Klimt portrait surrounded by mystery sells for €30m in Vienna

A late portrait by Gustav Klimt with a tangled history and surrounded by mysteries sold for a hammer price of €30m (€35m with fees) at Im Kinsky in Vienna, an auction record for Austria.

The recent discovery of Portrait of Fräulein Lieser (1917) was described by the Vienna auction house as “a sensation”. It was previously only known from a black-and-white photograph and had been believed lost until Im Kinsky received a phone call from the consignor around 16 months ago.

The sale price, bid by a buyer from Hong Kong, was at the low end of the estimate range of €30m to €50m. Even so, it was more than four times the previous Austrian record achieved in 2010, when the Dorotheum auction house sold a painting by Frans Francken II for just over €7m. The all-time record for a Klimt at auction, meanwhile, was set last June at Sotheby’s in London when his portrait Dame mit Fächer (Lady with a Fan, 1917) sold for £85.3m (including fees).

“Of course we are delighted at the result but not really surprised,” Claudia Mörth-Gasser, Im Kinsky’s Klimt expert, said in a statement.

Much about the Klimt portrait remains unclear: who the sitter was, who commissioned it and what happened to it during the Second World War. Given the doubts about the identity of the pre-war owner, the auction house negotiated a settlement between the consignor and the heirs of two branches of the Lieser family, who were important Jewish industrialists in the Austro-Hungarian empire.

The heirs will receive a share of the proceeds from the auction, Ernst Ploil, a director of Im Kinsky said at a press conference announcing the sale in January. The settlement is based on the assumption that the portrait was unlawfully expropriated during the Nazi era, although this is not proven.

“What is for sure is that the painting was still in Klimt’s studio at the time of his death” in 1918, Ploil said. Klimt never quite finished it and it remained unsigned. From the studio, it is presumed to have been delivered by the executors of Klimt’s will to whoever commissioned it. Unusually “there are no stamps or stickers on the back of the painting”. Ploil said.

Bidders in the Im Kinsky salesroom in Vienna on 24 April during the auction of Gustav Klimt’s Portrait of Fräulein Lieser (1917) © Auktionshaus im Kinsky GmbH, Wien

The identities of both the subject and the client are up for debate.

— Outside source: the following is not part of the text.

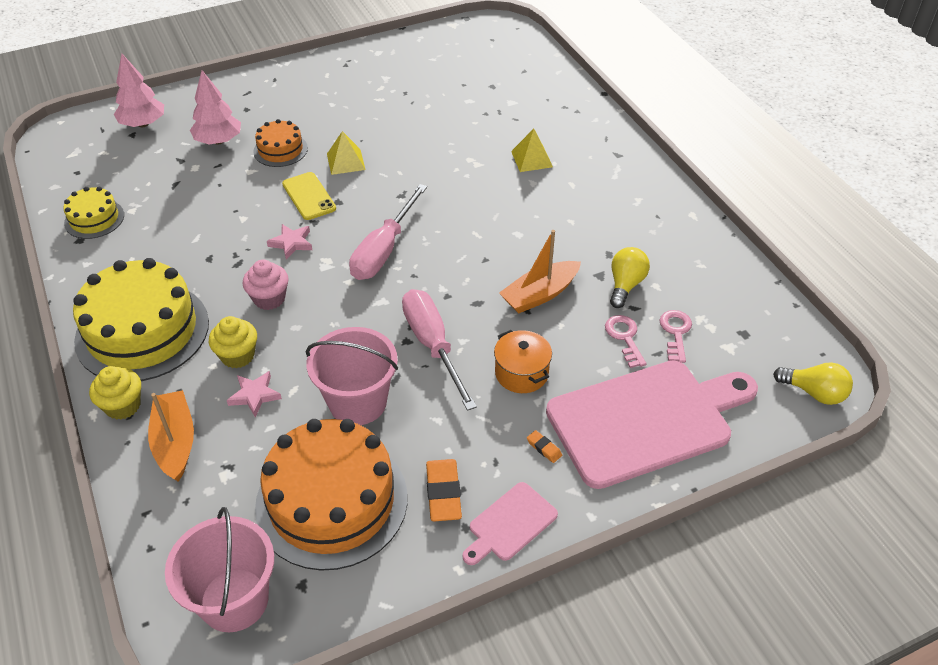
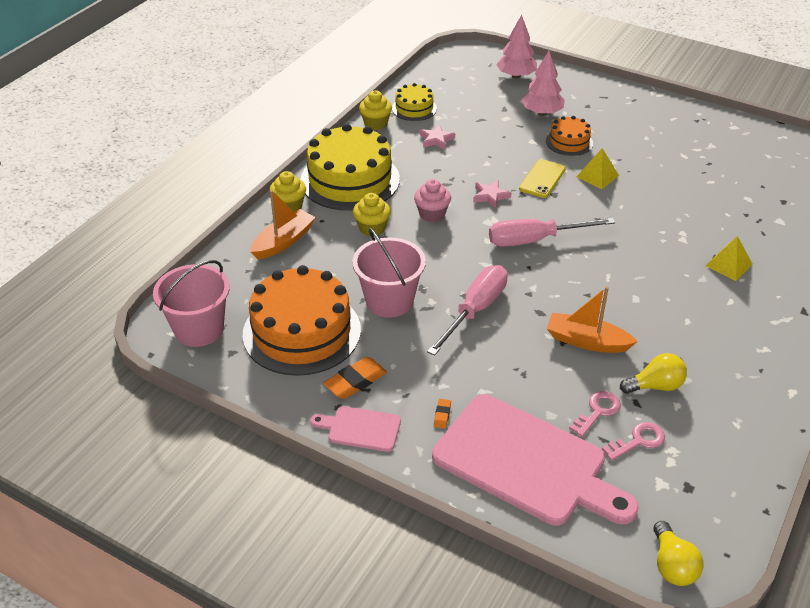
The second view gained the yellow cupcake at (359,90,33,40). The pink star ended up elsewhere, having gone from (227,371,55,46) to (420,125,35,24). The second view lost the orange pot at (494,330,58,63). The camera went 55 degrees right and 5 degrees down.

Klimt’s own notes identify the commissioning party only as “Lieser”. It was long believed—and recorded in the Klimt catalogue raisonné—that the painting was commissioned by Adolf Lieser and portrayed his daughter, Margarethe Constance Lieser.

However, Im Kinsky now believes the portrait may have been commissioned by Henriette Lieser-Landau, the ex-wife of Justus Lieser, Adolf’s brother, Ploil said. Henriette, an arts patron and friend of Alma Mahler, had two daughters—Annie and Helene—who could have been the subject of the painting. A report in the Austrian newspaper Der Standard said Annie’s US immigration documents recorded her eyes as grey, while the girl in the painting has brown eyes. But Helene, who became a successful economist, did have brown eyes, Der Standard reported.

Henriette Lieser-Landau was deported in 1942 and murdered in 1943. A black-and-white negative of the painting in the Austrian National Library was archived with a note saying “1925 in the possession of Frau Lieser IV., Argentinierstrasse 20”. Der Standard said that was Henriette’s address.

But Tobias Natter, one of the authors of the catalogue raisonné, remains unconvinced. He still sees an “overwhelming probability” that the sitter was Margarethe Constance Lieser, he says.

He notes that the inventory of her possessions that Henriette was forced to compile by the Nazis made no mention of the portrait, while other objects—art but also porcelain and household items—were listed in detail.

Adding to the arguments for Margarethe Constance is the fact that her son, William Heinrich de Gelsey, was trying to trace a Klimt portrait of his mother before he died in 2021, according to Austria’s Kronen Zeitung. In a commentary on 21 April, the paper suggested it would have been better to postpone the settlement and auction until the mystery was solved.

The identity of the client is “not just an academic question, it is a very relevant question relating to the provenance”, Natter said.